Des tas de matériaux recyclables se trouvent le long des quais du West Sussex, en Angleterre, attendant d'être exportés à l'étranger. Image : Shutterstock

Déchets, ordures ou ordures - peu importe comment nous les appelons, ce que nous jetons est un gros problème pour la société, et des journalistes du monde entier ont entrepris d'enquêter sur ce qu'il advient de nos objets jetés, en utilisant des drones, des trackers et des bases de données pour interroger un commerce mondial des déchets.

Selon un rapport de l'OCDE de 2022, le monde produit deux fois plus de déchets plastiques qu'il y a deux décennies, et la majeure partie finit dans une décharge, incinérée ou s'écoule dans l'environnement. Seuls 9 % sont recyclés avec succès.

Aux États-Unis, environ 221 kilogrammes, un peu moins de 500 livres, de déchets plastiques sont générés chaque année par personne (en termes de poids, c'est la même chose qu'un piano droit), tandis qu'en Europe, c'est environ 114 kg. Rien qu'en Allemagne, plus de 380 millions de paires de chaussures sont jetées chaque année, soit près de cinq paires par personne.

Les enquêtes sur la destination de nos déchets et les implications pour les personnes et l'environnement jouent un rôle important dans la sensibilisation, déclare le journaliste d'investigation primé basé aux États-Unis, Mark Schapiro, membre du conseil d'administration du Environmental Investigative Forum (EIF).

"Quand les choses sont jetées, elles ne disparaissent pas simplement. Les enquêtes qui révèlent les dangers que les déchets peuvent présenter sont extrêmement importantes du point de vue de la santé publique et révèlent une autre dimension aux profondes inégalités de qui est exposé aux fuites toxiques du flux de déchets", déclare Schapiro, l'auteur de "Exposed : The Toxic Chemistry of Everyday Products and What's at Stake for American Power".

Les journalistes allemands qui ont enquêté sur le sort des baskets jetées dans le cadre de l'enquête "Sneakerjagd" ou Sneakerhunt - une histoire nominée au Prix européen de la presse 2022 - ont démontré que si le recyclage peut soulager la conscience des consommateurs, il n'offre pas de réponse facile au problème des déchets.

Les journalistes à l'origine du projet, Christian Salewski et Felix Rohrbeck, co-fondateurs de la publication de journalisme d'investigation Flip, avaient déjà utilisé des trackers GPS dans une enquête sur les exportations illégales de déchets électroniques, et ont décidé de retravailler l'idée pour examiner l'industrie de la mode rapide.

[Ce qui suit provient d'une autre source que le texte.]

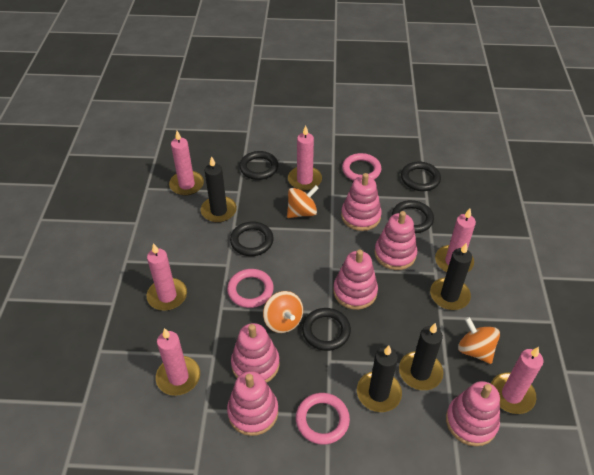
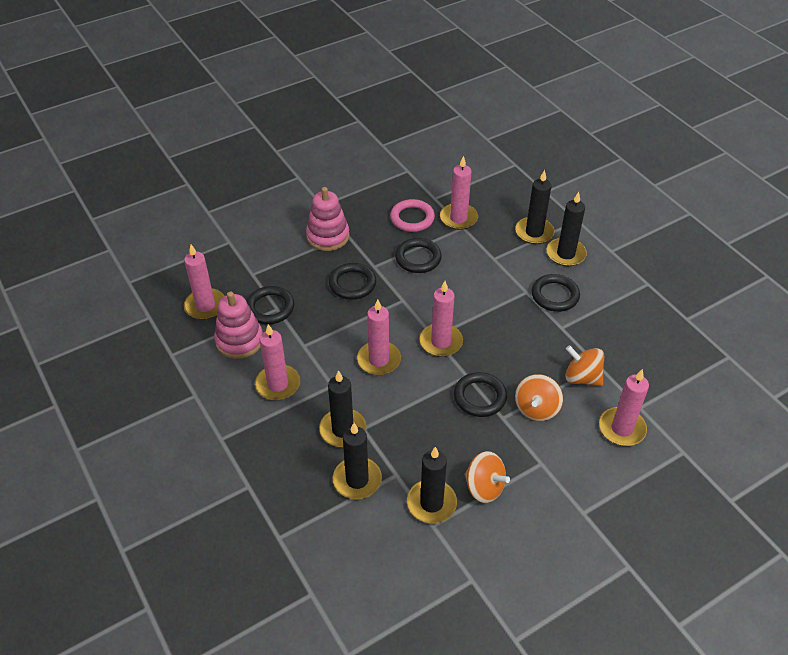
black candle: 4 -> 5
pink ring: 3 -> 1
pink stacking toy: 6 -> 2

Le site d'investigation allemand a intégré des trackers GPS intégrés dans des baskets données par des célébrités allemandes, puis a suivi les voyages des chaussures à travers le monde. Image : Capture d'écran, retournement

Ils ont choisi des baskets parce que la production est en plein essor, leurs couches de plastique moulé collé les rendent difficiles à recycler et les semelles intérieures offrent une cachette pratique pour les trackers.

"Nous avons pensé, pourquoi n'utilisons-nous pas les baskets des célébrités ? Nous voulions avoir un impact sur les réseaux sociaux et publier l'histoire sur différents canaux, en utilisant des personnes ayant des abonnés sur les réseaux sociaux qui ne sont pas nécessairement intéressées par le journalisme d'investigation. Nous voulions cibler les jeunes en ligne, les acheteurs de baskets, en abordant le problème sur leur propre calendrier", explique Salewski.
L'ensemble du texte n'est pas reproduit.